A.: All of the projects funded in this round will have a positive economic impact on the region and the communities in which they are located. Of special interest are investments in growing tech companies, such as Digital Hive and Spark Orange; manufacturing expansions such as the Cayuga Milk, Lydall and Tessy Plastics; initiatives such as Oswego’s Start-Up NY program and Commonspace in Syracuse, and investments in traditionally underserved neighborhoods, such as Salina 1st and Access Dental Labs.

Q.: GENIUS NY continues to be the largest business accelerator competition for the unmanned aerial systems industry in the world. In general terms, what kind of economic development impact does competitions like this produce?

A.: GENIUS NY is the world’s largest accelerator program for UAS, and is open to unmanned systems, IoT and big data startups. Each year, this program invests $3 million in five early stage companies, while also providing incubator space, business programming, mentors, advisers and resources. The grand prize is $1 million and there are four $500,000 awards. As of April, we will have invested $12 million in 22 startups.

In January, five teams moved into The Tech Garden to start the program’s fourth round. There are 15 of 17 companies (participants from rounds 1-3) still located in the community. These companies have come from all over the U.S. as well as from Israel, Italy, the United Kingdom and Australia.

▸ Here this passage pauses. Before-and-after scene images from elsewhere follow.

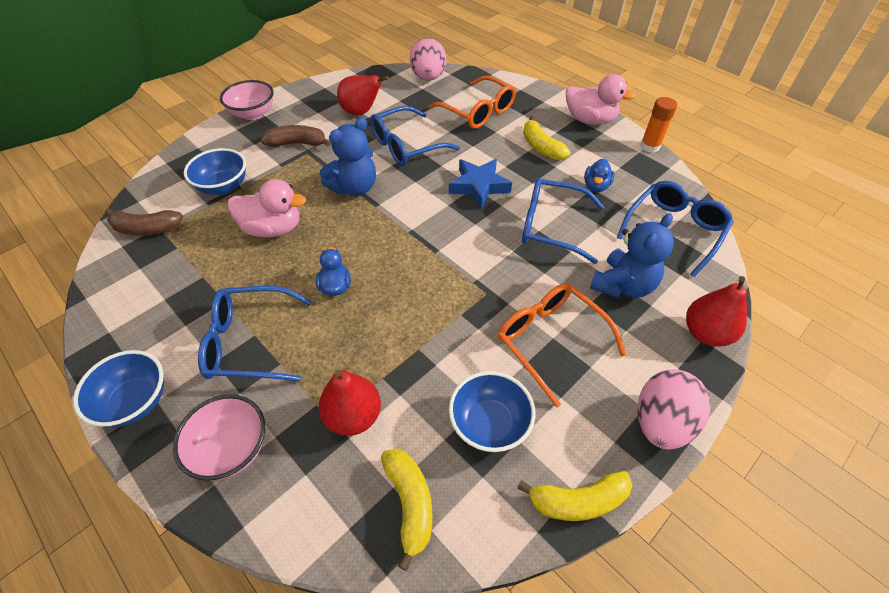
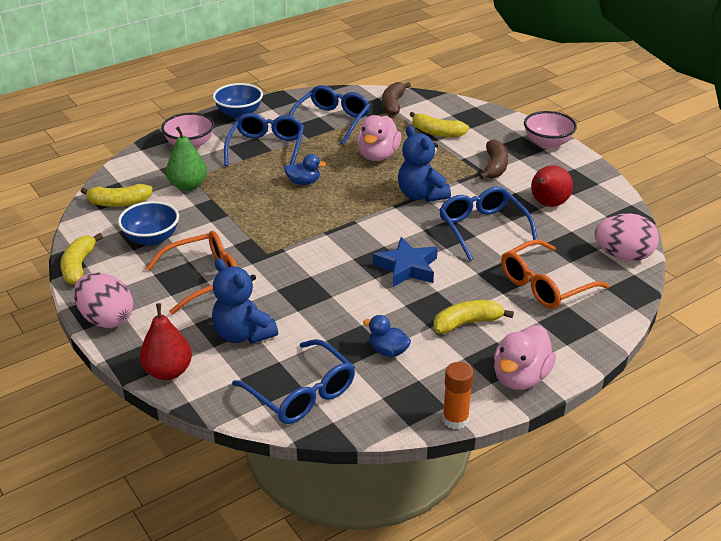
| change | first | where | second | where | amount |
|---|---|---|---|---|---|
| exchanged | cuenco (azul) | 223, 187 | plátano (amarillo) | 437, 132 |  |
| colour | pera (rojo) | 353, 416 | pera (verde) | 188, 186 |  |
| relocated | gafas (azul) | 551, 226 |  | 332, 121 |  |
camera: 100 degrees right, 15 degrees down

Over the past three years, more than 30 local jobs have been created and more than 40 interns hired. Recently, we announced that five startups in the GENIUS NY accelerator — AutoModality, Civdrone, Fotokite, OmniMesh and TruWeather Solutions — have raised over $10 million in additional private investment. This follow-on-funding validates the investments into the GENIUS NY program and proves the program’s ongoing impact in Central New York.

Additionally, the 50-mile beyond visual line of site corridor, the test site, the recently proposed small UAS testing facility at Griffiss International Airport in Rome and all of the companies that test here are key elements to the innovation ecosystem we have created to support startup companies in the UAS industry.